Anyway, I removed the bowl of honey water that had a few bees on it, but I hadn't refilled it since Tuesday and there was still some there, so it seemed like they didn't really need it anymore. There were a lot of dead bees in the bowl, I guess they drowned in honey. I suppose there are worse ways to go.

In other news, I brought a jar of strawberry rhubarb jam to the nurse who brings me eggs, and brought home a dozen local fresh eggs to enjoy.  Always a good deal!

Tuesday, June 2, 2015

Queen Beatrix is Free!

Yes, I did say I was going to wait until Thursday to move things around in the hive but I figured the earlier I did it, the less disruptive it would be. I got home from work at a reasonable time, it finally stopped raining, and it's starting to warm up slightly. When I went to the hive I had the intention only to feed them and leave them alone, but they hardly ate any of the food I'd put in yesterday and the comb was progressing nicely so it seemed okay for me to go ahead and release her. The instructions did say in 3-5 days, after all.

The bees were fairly active, starting to come out of the hive again. After some consideration about the bees-in-sleeves problem, I hit upon using long surgical gloves into which I could tuck the cuffs of my overalls. The gardening gloves fit over the surgical gloves and all this allowed for some extra protection. It worked quite well. Although, at one point, my shoe and sock were COVERED with bees, but they didn't sting me, and I managed to brush them off after a little bit.

I slid the combs forward to the front of the hive, as instructed from the information I got from Back Yard Hive, and moved the false back to the actual back.  Once I finally got everyone settled, I moved the feeding dish a little bit back away from the combs, and released the queen. She didn't seem to want to get off of her box, so I left the whole thing in the back of the hive and I'll take it out later. By the time I get back in there, in a few days, she should be busy on the comb.  Hopefully, at the same time I'll be able to remove the feeding dish.

Now I'm going to leave them and let them do their thing.  I should be checking on them every few days, but just through the window whenever possible.

Monday, June 1, 2015

A Little More Difficult

Day three of Bee Guardianship and things were not as easy as they had been. There were some good things along with the challenges, though.
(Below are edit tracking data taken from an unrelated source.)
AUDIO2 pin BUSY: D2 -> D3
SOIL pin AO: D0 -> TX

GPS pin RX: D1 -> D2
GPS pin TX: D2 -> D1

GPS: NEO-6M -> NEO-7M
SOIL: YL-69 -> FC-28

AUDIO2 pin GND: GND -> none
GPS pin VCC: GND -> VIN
The day I introduced the bees to the hive was beautiful, sunny and warm. And then it started to rain yesterday and hasn't been above 55 degrees ever since. I fed the bees twice yesterday and, today, when I got home from work, went out to feed them again.
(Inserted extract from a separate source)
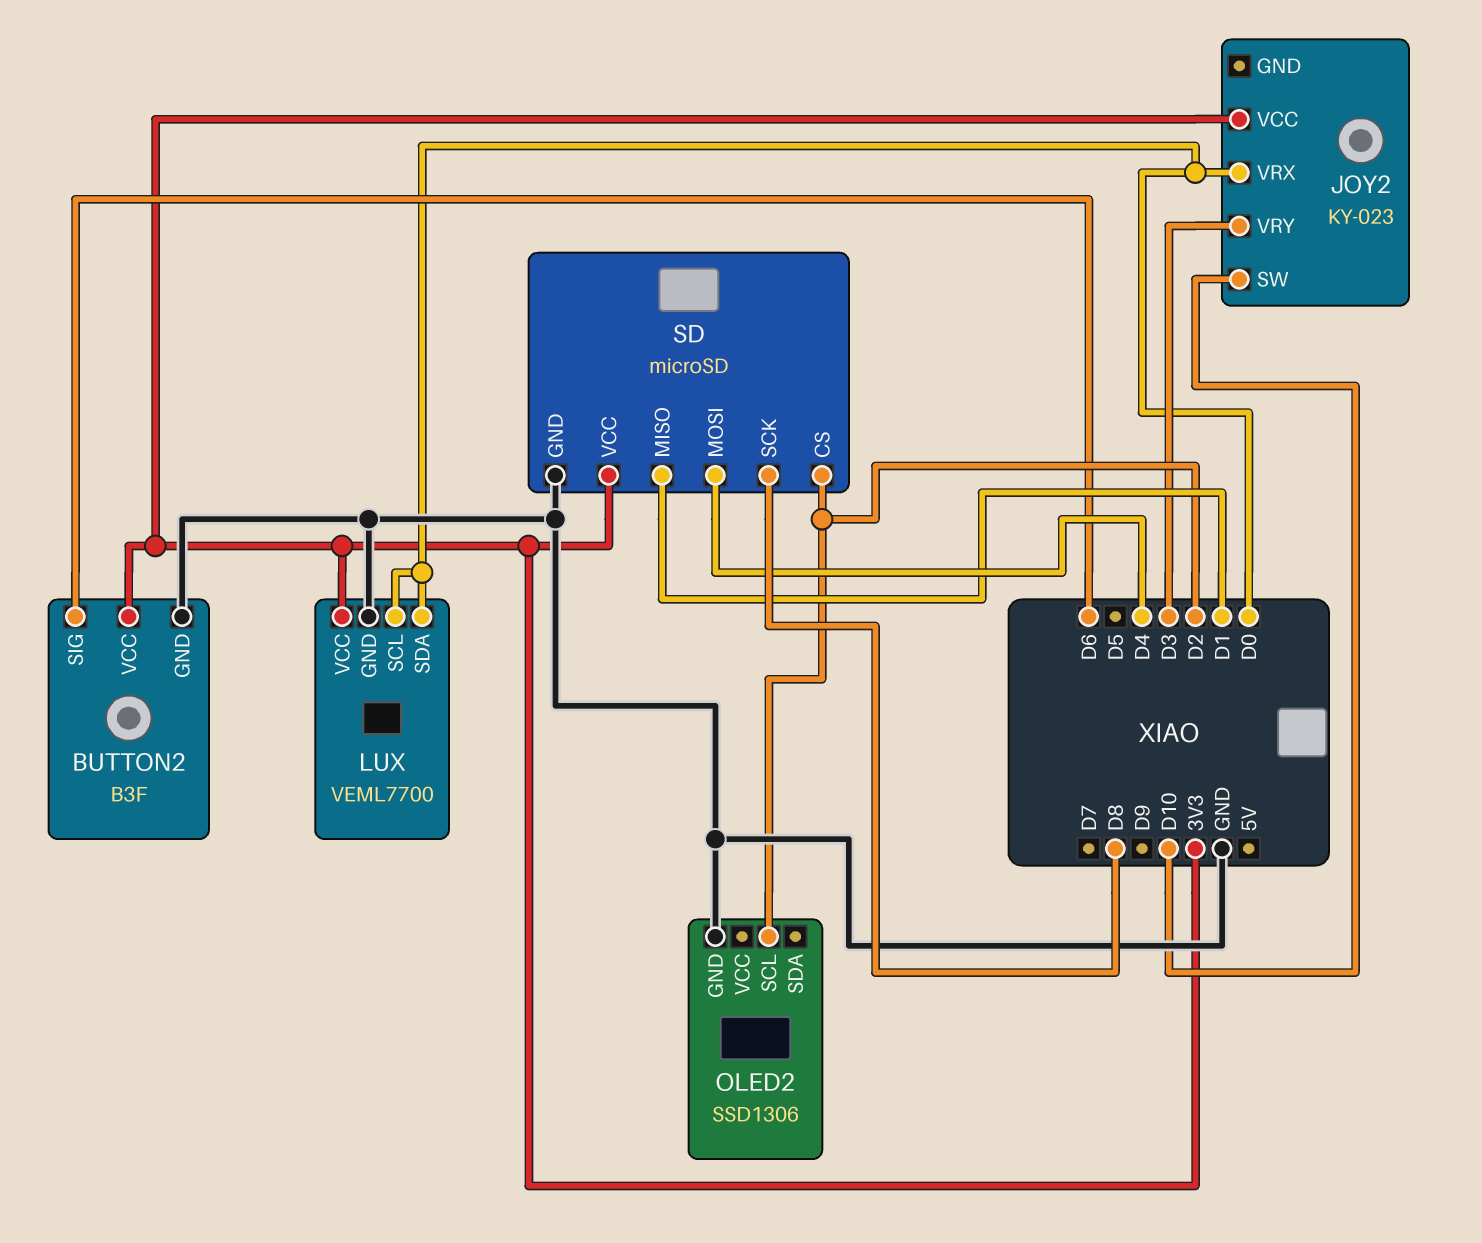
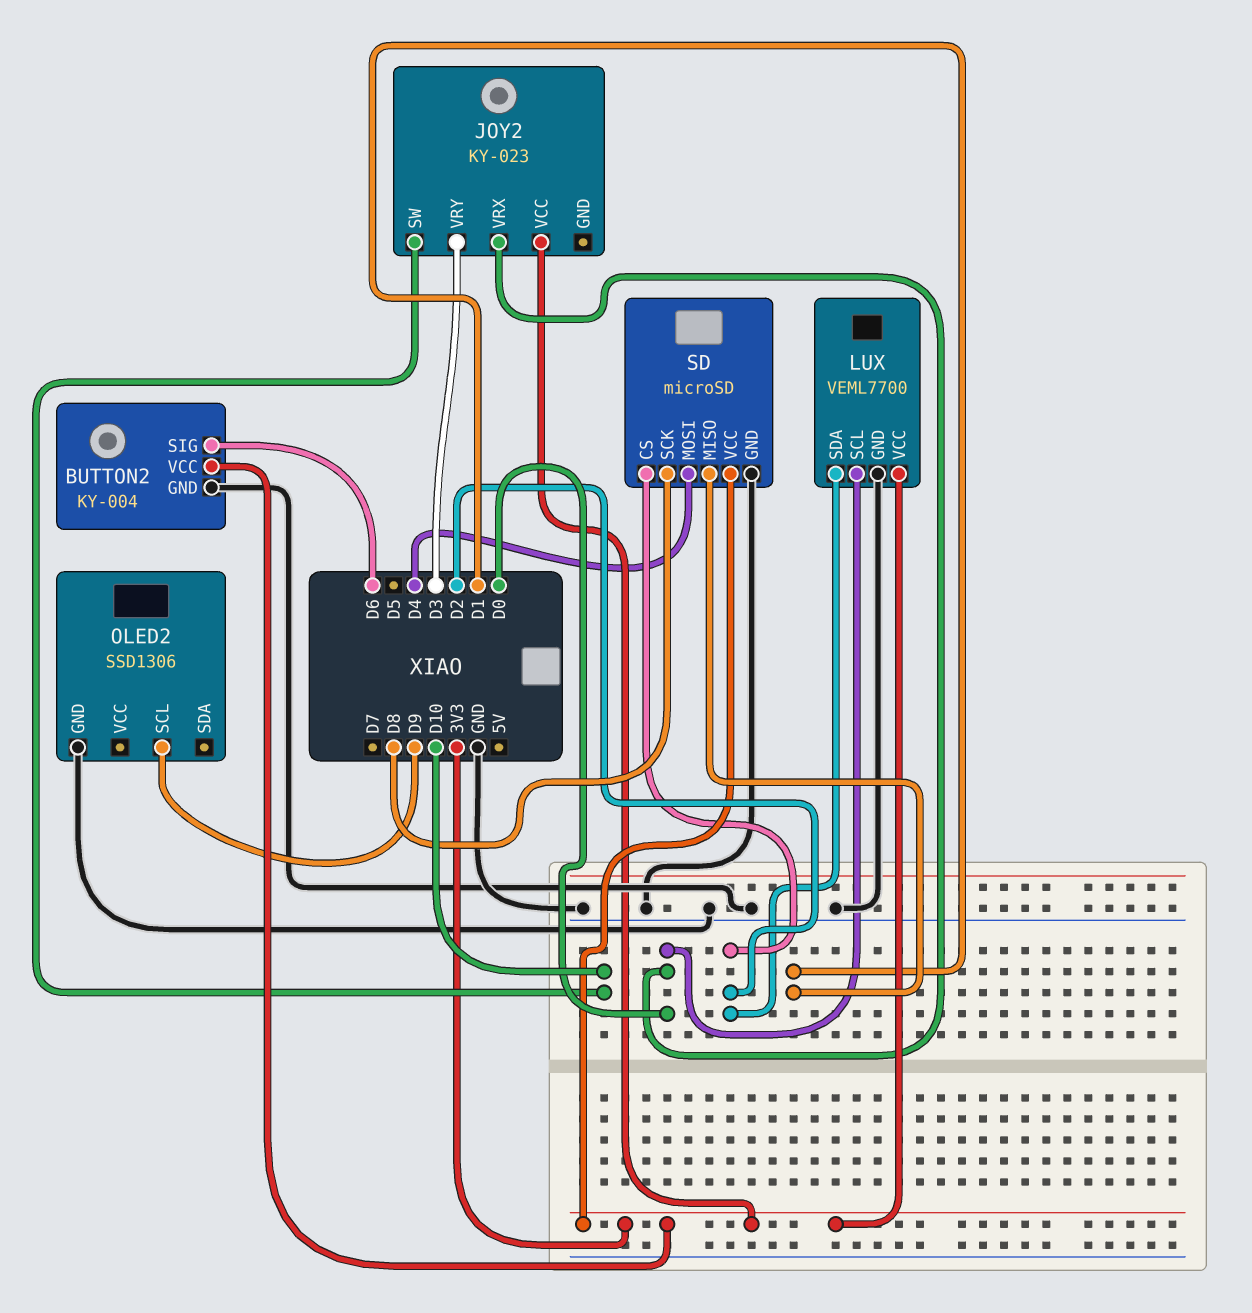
BUTTON2: B3F -> KY-004
LUX pin SDA: D0 -> D2
OLED2 pin SCL: D2 -> D9

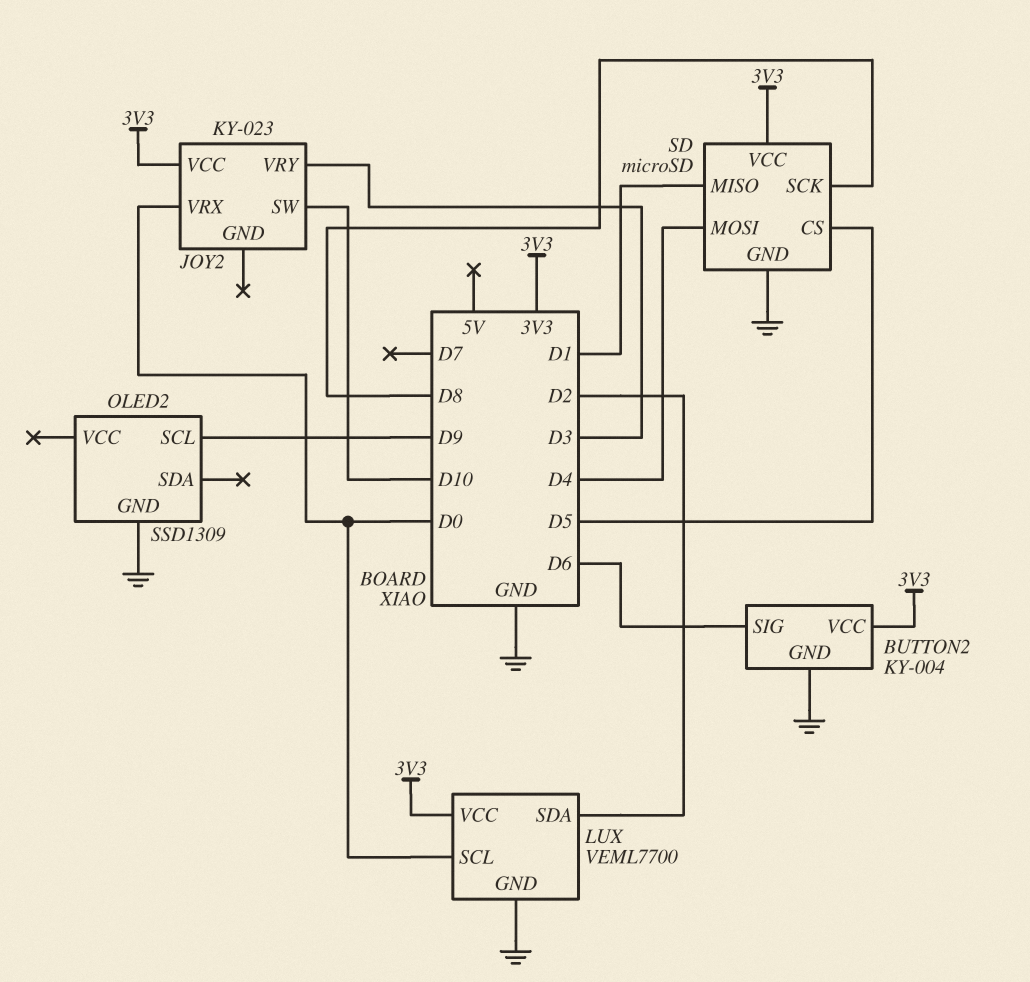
OLED2: SSD1306 -> SSD1309
SD pin CS: D2 -> D5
Here is the good news:  there is the beginnings of a comb being built. That's very exciting! In a few days (Thursday) I will make sure the queen is out of her cage and move some of that comb up a few bars. However, the bad news is that by checking that comb, a whole lot of bees came out between the bars and it was hard to get everything back together without squishing any of the bees. I tried to be patient, but there was honey water on my gloves, I think, so they kept landing on my gloves and not wanting to get off. And then one, maybe more, got into my sleeve. I did eventually get stung. What I did was step away from the hive, remove the veil, gloves and took my upper body out of the overalls. I shook out the bees, removed the stinger from my arm, and sprayed the area with alcohol. It didn't really hurt, just a tiny pinch. After I got dressed again, hoping there weren't any other bees inside my clothing, it took me maybe 20 minutes to close up the hive.  I had a few stragglers on my clothes when I got back to the patio, so I carried each of them back to the hive, but they seemed to be dying. My husband thinks maybe they tried to sting me through the overalls and were dying because of that? I don't know. Every time a bee dies and I think it's my fault, I get bummed out. I know there are thousands more but, still.
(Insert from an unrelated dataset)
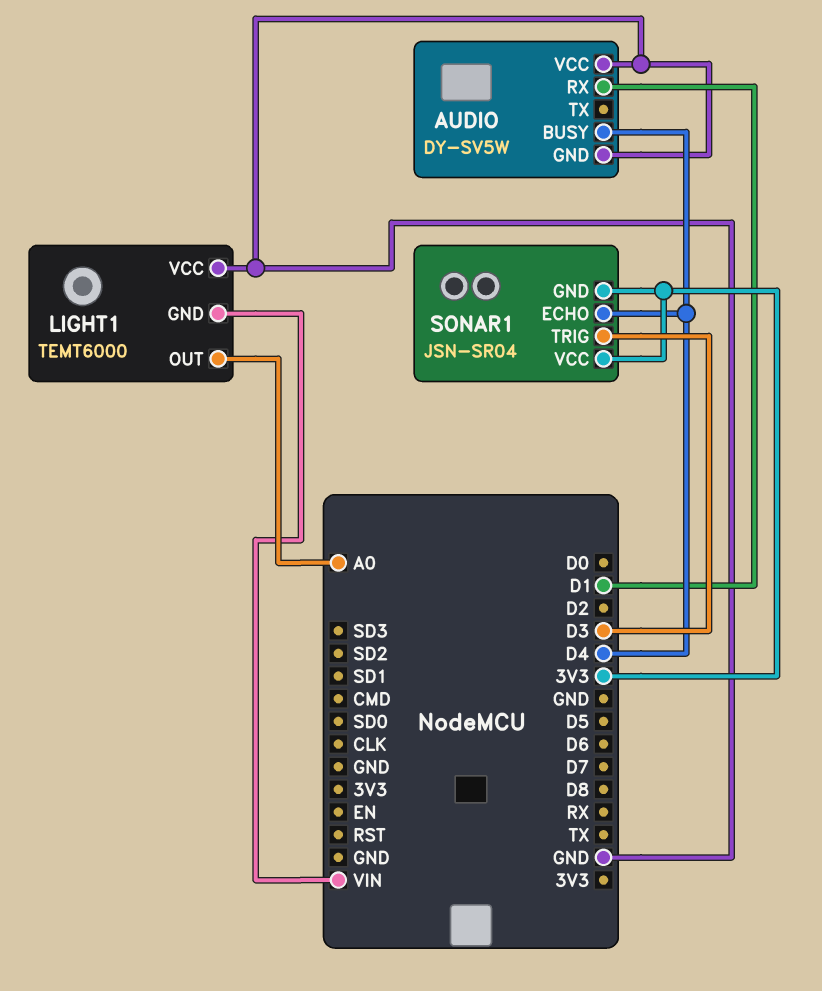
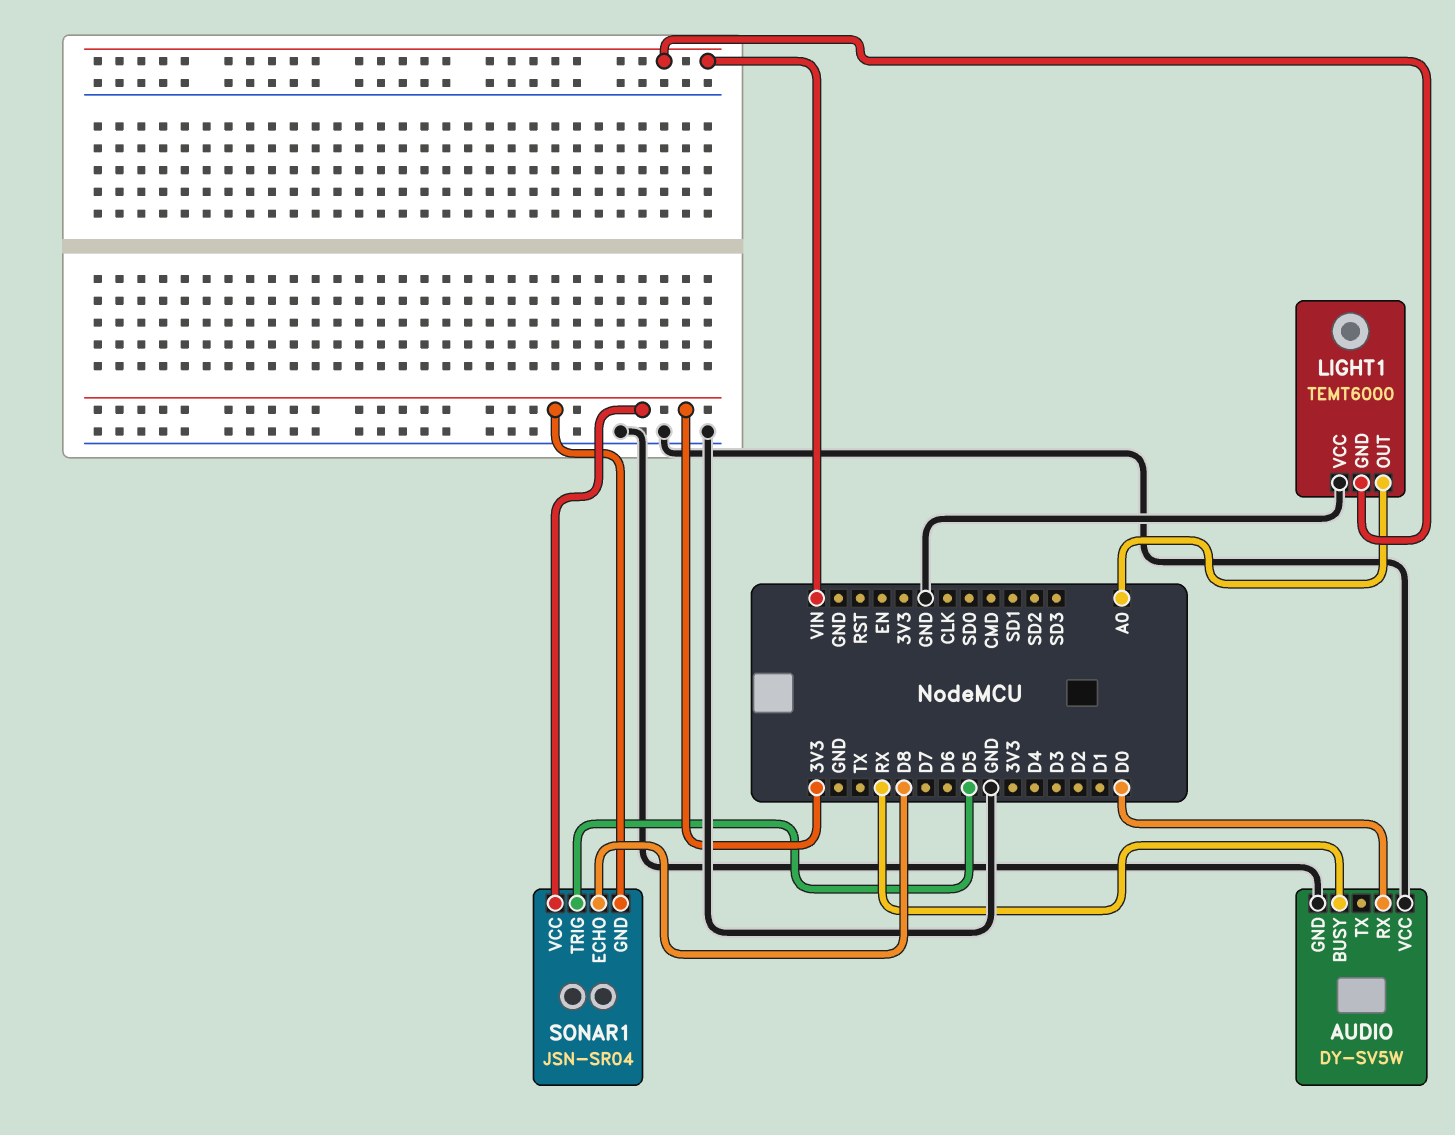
AUDIO pin BUSY: D4 -> RX
AUDIO pin RX: D1 -> D0
SONAR1 pin ECHO: D4 -> D8
SONAR1 pin TRIG: D3 -> D5

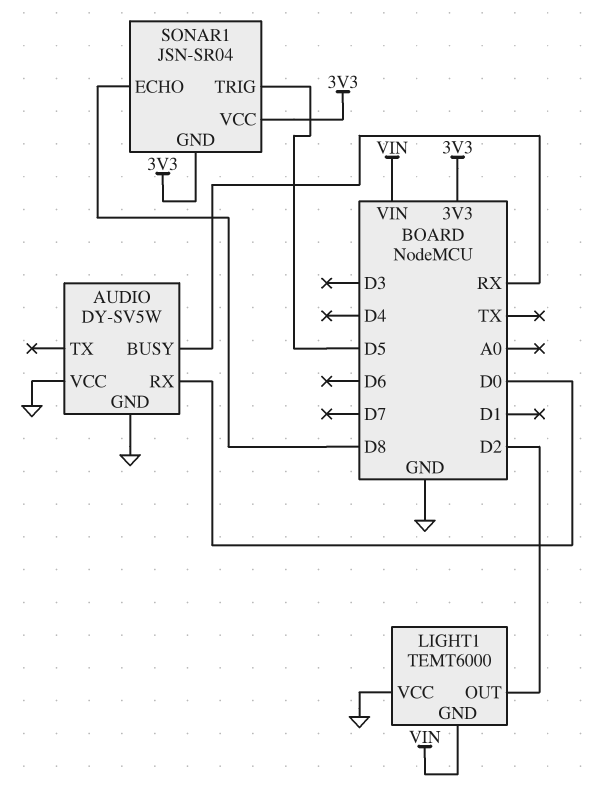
LIGHT1 pin OUT: A0 -> D2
Hopefully in the next day or so it will warm up again, and then they can start to forage and then I won't have to feed them as much anymore. And the other good thing? I didn't freak out, even after I got stung, even when I could feel bees crawling up my arms. Every instinct was to wave my arms like a windmill and shriek. I mean, there were bees up my sleeves. Maybe I'm getting the hang of this.